The Tempest were an English pop band from Liverpool, active from 1984 until 1986. The group were signed to Magnet Records for £1.25 million and released four singles and an album, recording with producers Gus Dudgeon, Glenn Tilbrook and Steve Levine. Members included Ian Finney and former Prefab Sprout drummer Steve Dolder.
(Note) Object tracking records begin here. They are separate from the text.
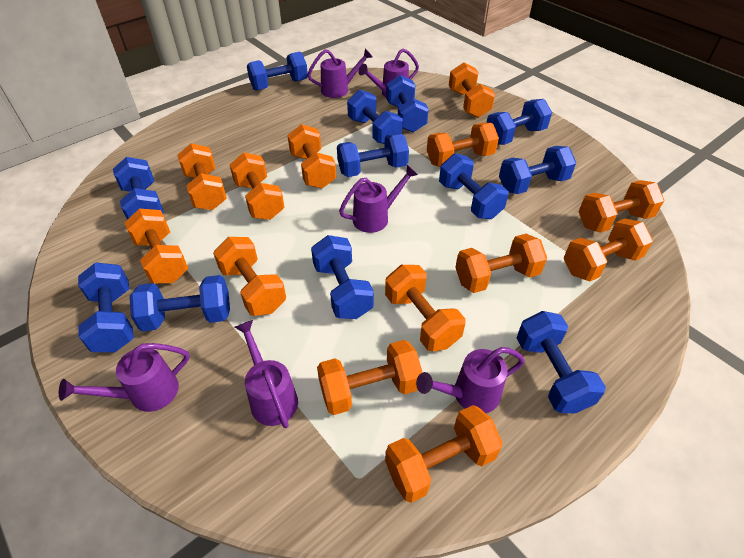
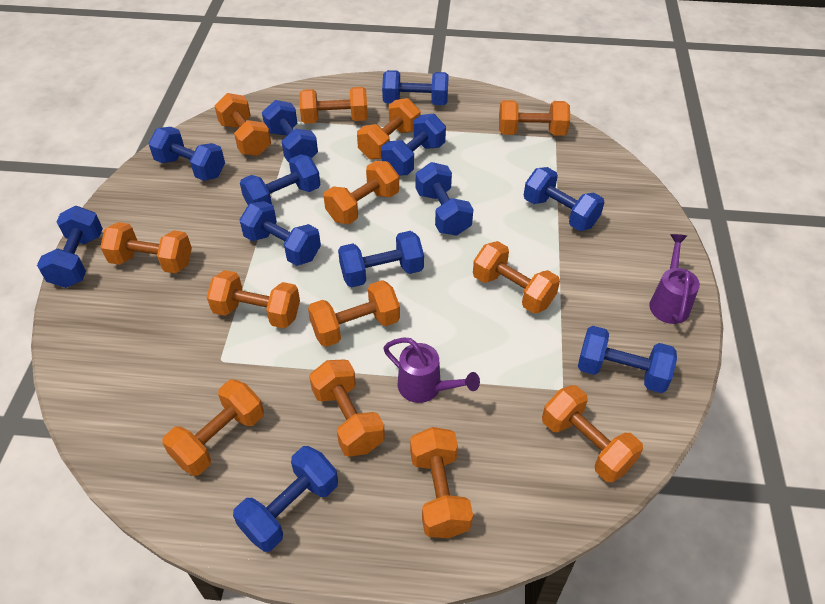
purple watering can: 6 -> 2

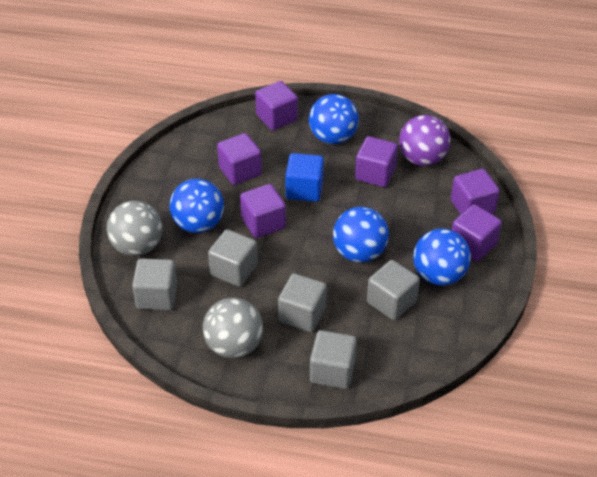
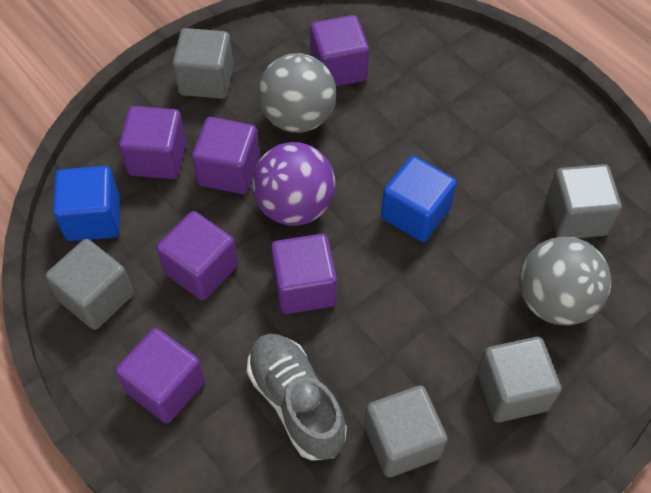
blue ball: 4 -> 0
blue cube: 1 -> 2
grey shoe: 0 -> 1

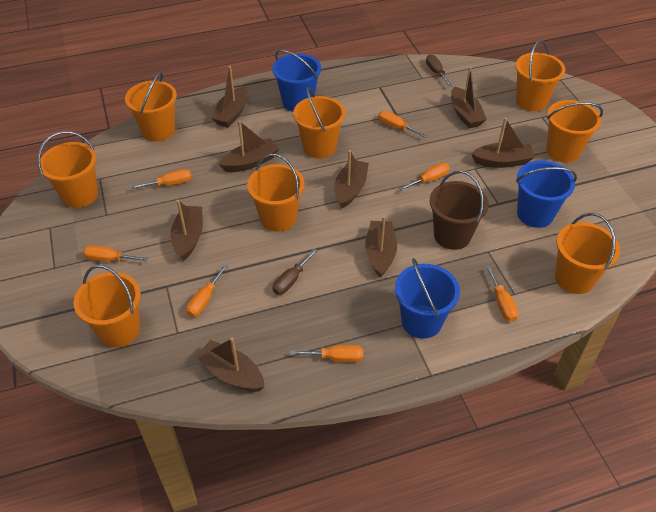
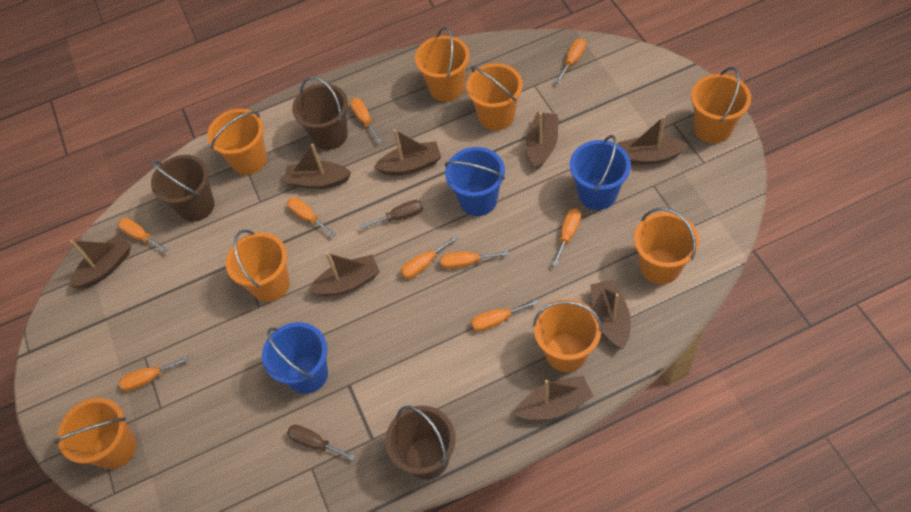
brown bucket: 1 -> 3
orange screwdriver: 7 -> 9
Bass guitarist Stuart Dunning died in January 2024.

==Members==
- Mike Sheeran – vocals, guitar
- Ian Finney – guitar, backing vocals
- Lyn Smith - backing vocals
- Stuart Dunning – bass, backing vocals (died 2024)
- Steve Dolder – drums
- Jonathan Sumpton - drums

==Discography==
===Singles===
- "Always The Same" (7"+10"+12") 1985 (Magnet Records - PEST 1)
- "Bluebelle" (7"+12") 1985 (Magnet Records - PEST 2)
- "Didn't We Have A Nice Time" (7"+12") 1986 (Magnet Records - PEST 3)
- "Lazy Sunday" (7"+12") 1986 (Magnet Records - LAZY 1)

===Albums===
- The Tempest (12" unreleased in UK/bootleg) - The Tempest 1986 (Magnet Records)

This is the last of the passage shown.